Before the middle of this year two studies testing tisotumab in cervical cancer will read out: Innova-205, a first-line combo trial, and Innova-204, a monotherapy test in previously treated subjects. The second is vital, as it could pave the way to a regulatory filing and a 2021 launch.

EvaluatePharma sellside consensus computes 2024 forecast revenues of $241m for tisotumab, while Jefferies analysts cite the potential for $600m of peak sales, half derived from cervical cancer.

Tisotumab has a curious history, having initially been in sole development by Genmab, based on antibody-drug conjugate technology licensed from Seattle Genetics. In 2017 Seattle saw enough potential to opt into a formal 50/50 cost and profit-sharing deal.

Innova-204 tests objective remission rate as primary endpoint, and investors can handicap the result, thanks to an earlier multi-tumour trial called GEN701.

Here, in 34 cervical cancer subjects, tisotumab achieved 11 responses (eight confirmed), including a 46% ORR in second-line and 36% in third-line disease. Conjunctivitis was the most frequent adverse event, though its rate at grade 3 or above was just 3%.

While paclitaxel/platinum/Avastin are a front-line cervical cancer standard, numerous therapies are used second line, including topotecan, Abraxane and other chemos, and these are associated with ORRs of 5-21%.

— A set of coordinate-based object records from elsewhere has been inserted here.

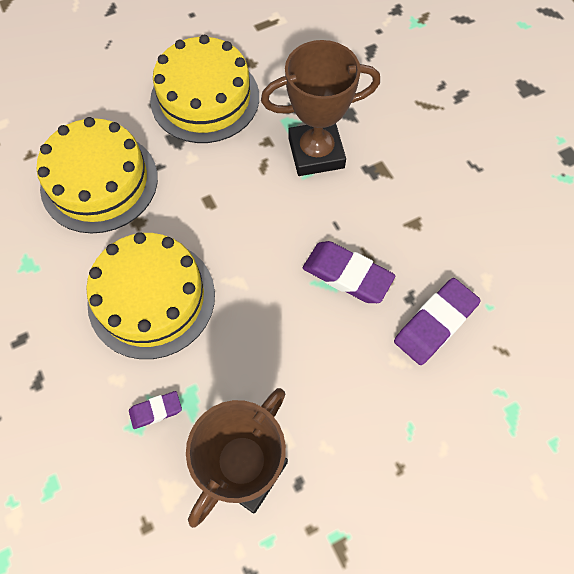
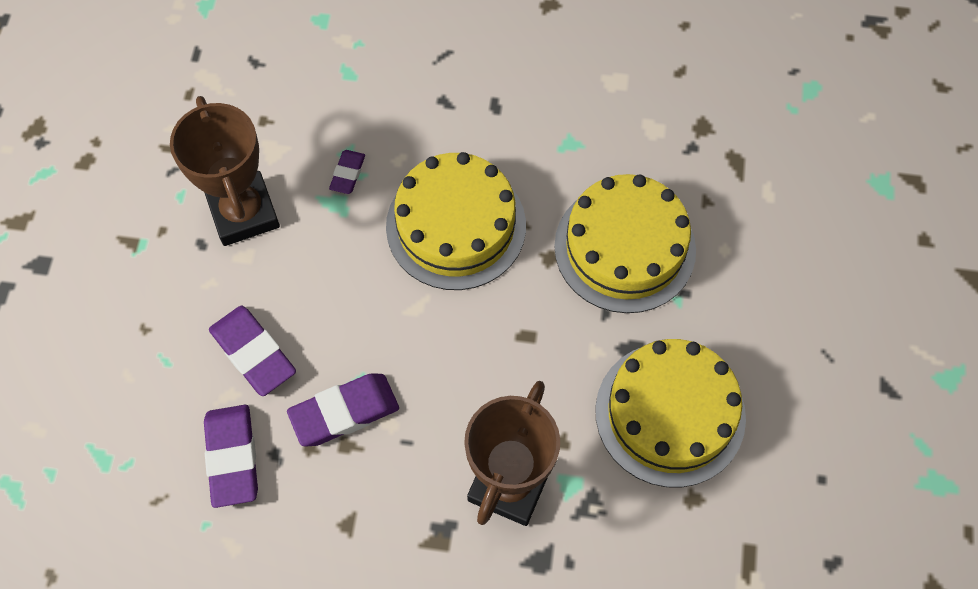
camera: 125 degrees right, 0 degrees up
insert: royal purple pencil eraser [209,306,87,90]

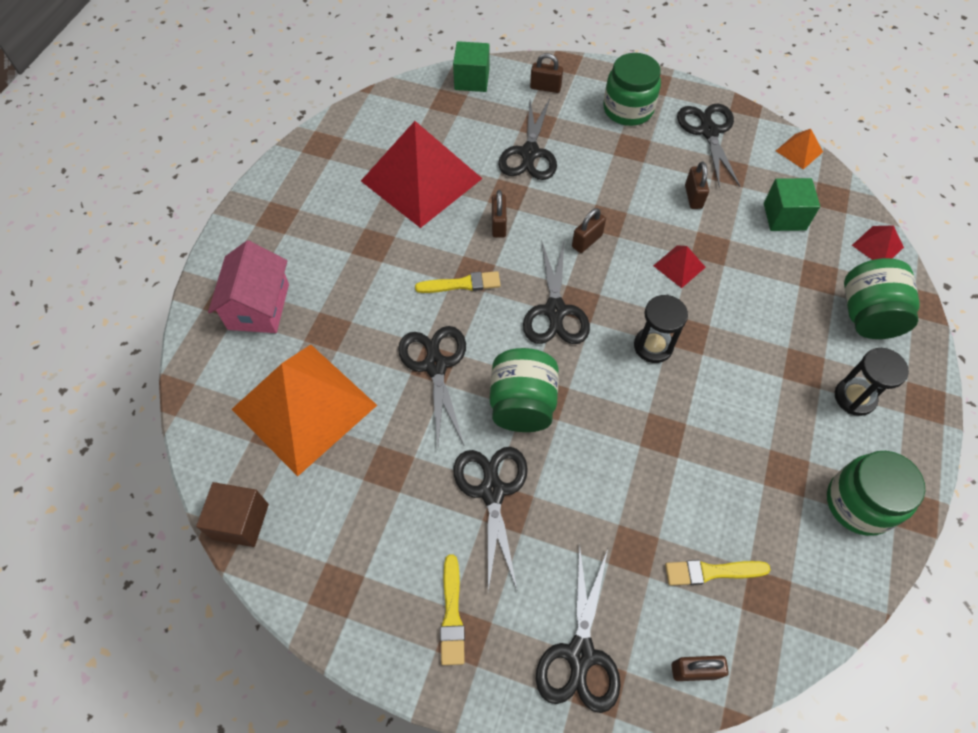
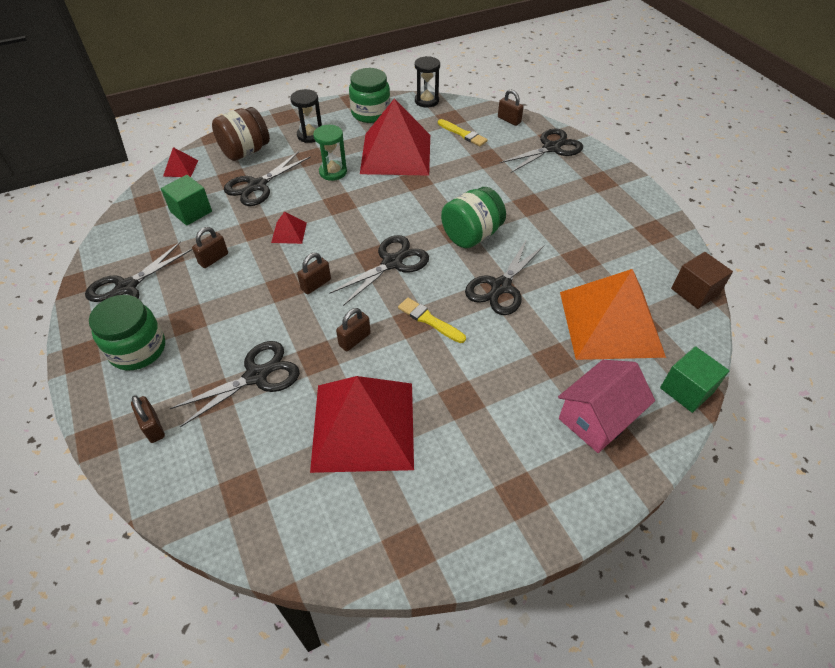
camera: 135 degrees left, 10 degrees down
delete: bright orange pyramid [776,129,47,40]; golden paint brush [440,554,25,111]
insert: red pyramid [360,98,70,78]; emerald sand timer [313,125,34,56]
move: emerald block [453,41,36,51] to [660,346,69,67]; black sand timer [634,295,54,68] to [415,56,25,52]; black pair of scissors [454,447,74,145] to [224,151,87,55]
recolor: emerald preserve jar [844,258,76,81] to brown preserve jar [212,107,58,54]
rotate: brown padlock [572,208,34,45] = [297,253,34,41] 45 degrees counterclockwise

Innov-204 has a recruitment target of 102, and will surely struggle to replicate the 46% ORR of the GEN701 second-line cohort. Clearly, however, a number well above 20% is a must, and if this is hit Genmab could be on its way to market.

Zogenix looks to second place

This quarter Zogenix will report phase III data for Fintepla in Lennox-Gastaut syndrome, a severe form of epilepsy that begins in childhood. GW Pharma’s Epidiolex gained approval in this condition in 2018, so Zogenix will need to better the cannabidiol to make up for its late showing to the market.

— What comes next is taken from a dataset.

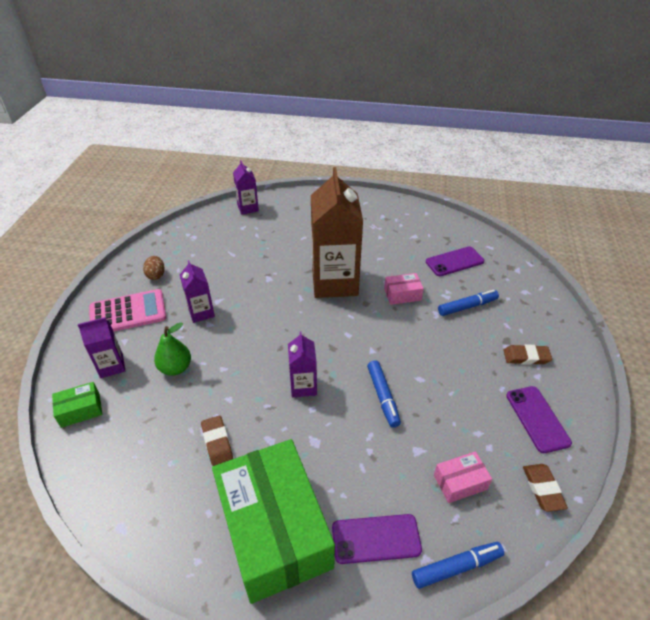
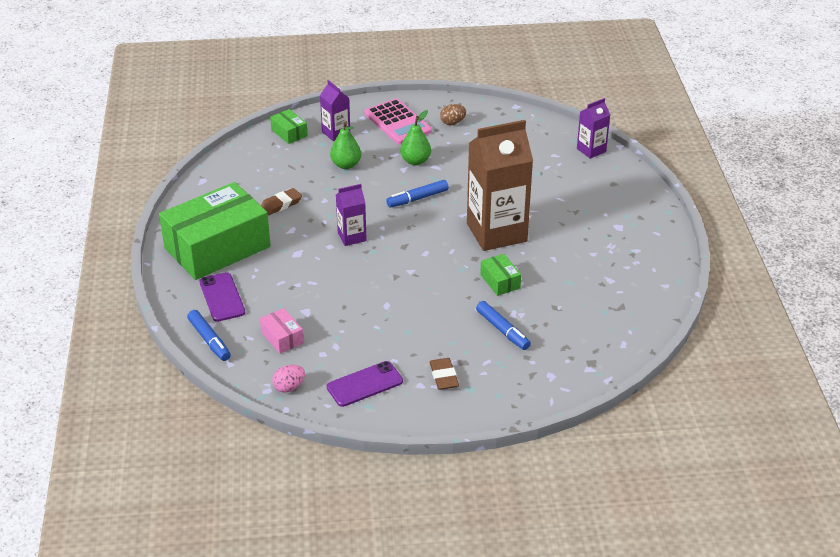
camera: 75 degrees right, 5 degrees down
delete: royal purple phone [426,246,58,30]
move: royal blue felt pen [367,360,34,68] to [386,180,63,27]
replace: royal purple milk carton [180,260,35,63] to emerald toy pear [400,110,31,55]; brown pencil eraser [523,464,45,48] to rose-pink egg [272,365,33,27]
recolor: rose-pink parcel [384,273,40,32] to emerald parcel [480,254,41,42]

Epidiolex showed a median 22% to 25% placebo-adjusted reduction from baseline in frequency of drop seizures at its highest dose, 20mg/kg/day. Zogenix’s trial has the same primary endpoint and is testing two doses, 0.2mg/kg/day or 0.8mg/kg/day, versus placebo in 225 patients on a background therapy of anti-epileptics. 

In an earlier single-arm study Fintepla showed a median 50% reduction in seizure frequency over 20 weeks versus baseline, albeit in just 13 subjects. To be best in class Fintepla will also need to beat some older anti-epileptics approved for Lennox-Gastaut, and Leerink analysts say it needs to be in at least the 50% range of placebo-adjusted improvement.

The older drugs come with a range of side effects and black box warnings, but Fintepla has had a relatively clean safety profile across late-stage trials in another type of intractable epilepsy called Dravet syndrome, for which it is filed.

No serious cardiovascular issues have been observed – a crucial point, as Fintepla’s active ingredient is flenfluramine, half of the “fen-phen” diet pill that was found to cause serious heart problems.

GW’s Epidiolex has shown elevations of liver enzymes at high doses, but these are said to be manageable. Epidiolex is expected to lead the Lennox-Gastaut market by 2024, according to EvaluatePharma consensus forecasts, but Fintepla has a shot at second place.